Juhani Aho, La Bienvenue. Nuit d’hiver dans La Revue blanche, tome 22, Mai-juin-juillet-août 1900

Traduction Ivan Aguéli

UN POÈME FINNOIS[1]

La bienvenue Nuit d’hiver


Je salue ton retour, ô nuit d’hiver, crépuscule regretté, ami fidèle et pacifique !
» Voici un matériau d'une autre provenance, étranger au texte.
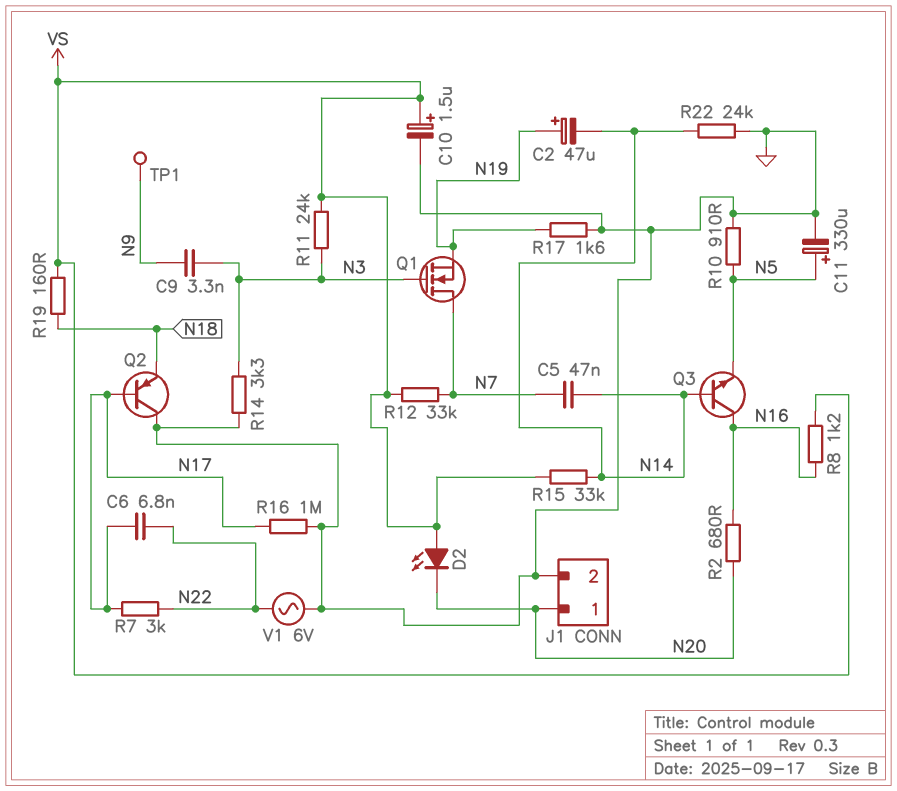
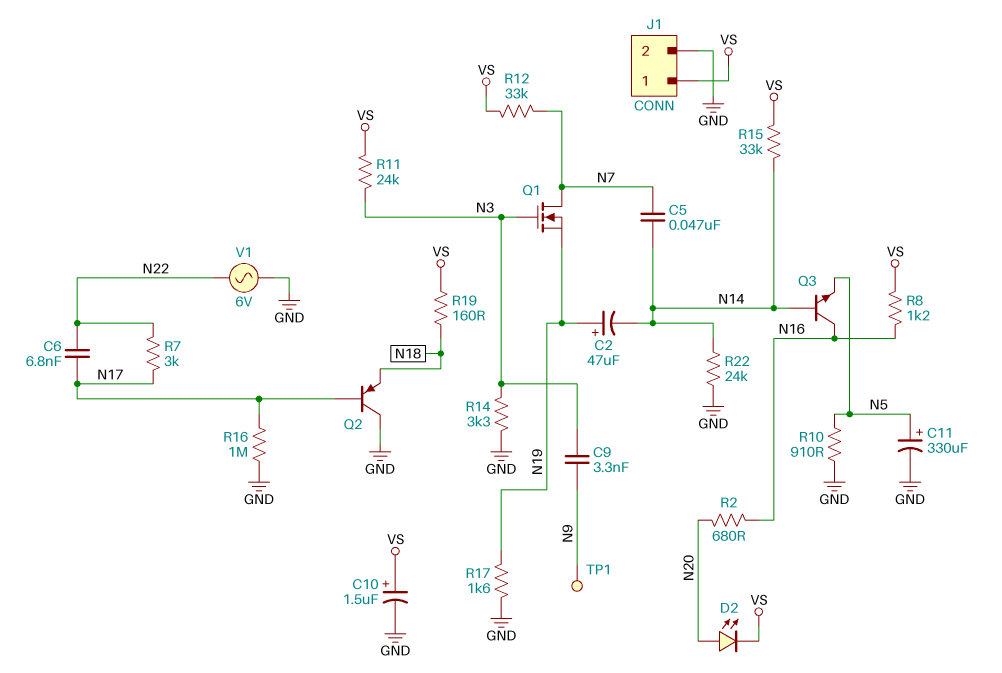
D2: LED (A VS, K N20) -> LED (A N20, K VS)
J1 pin 1: N20 -> VS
Tu es certainement beau, toi aussi, jour d’été du Nord, soleil qui ne veux jamais disparaître et que célèbrent tous les oiseaux ; toi qui fais éclore les feuilles des arbres et qui dore l’épi, tu es aussi mon ami doux et généreux.

Mais tu es indiscret ; tu es trop familier : tu ne me laisses jamais seul. Tu veux toujours me rappeler ta personne ; tu m’obliges à tout voir sous ton jour : ciel, terre, forêt, rivages, champs et prairies… Tous doivent surgir à ta lumière, comme frappés de la puissance magique. Tu veux soumettre à ton pouvoir, non seulement le jour, mais encore le royaume de la nuit. L’été durant, tu veux que toute la création se prosterne devant toi. L’alouette du ciel doit chanter tes louanges du matin jusqu’au soir, et lorsque ton disque a disparu, le rossignol les continue. Le coucou doit te glorifier les vingt-quatre heures entières, dans la chaleur brûlante du midi, pendant les heures froides de la nuit.

C’est pour cela que tu me fatigues et que je souhaite ton départ.

Et c’est encore pour cela que je salue ton retour, silencieux crépuscule d’hiver, frère jumeau du soleil printanier, ô mon ami paisible, discret.

Tu planes et descends lentement, sans bruit, sur les champs et les plaines ; tu déploies l’ombre de tes ailes invisibles devant ma fenêtre, telle une mère qui tire doucement les rideaux devant le berceau de son enfant et s’en va, mystérieuse sur la pointe des pieds.

Le monde extérieur disparaît

  1. Une littérature est en train de naître au pays de la nuit boréale : — en voici une des rares manifestations.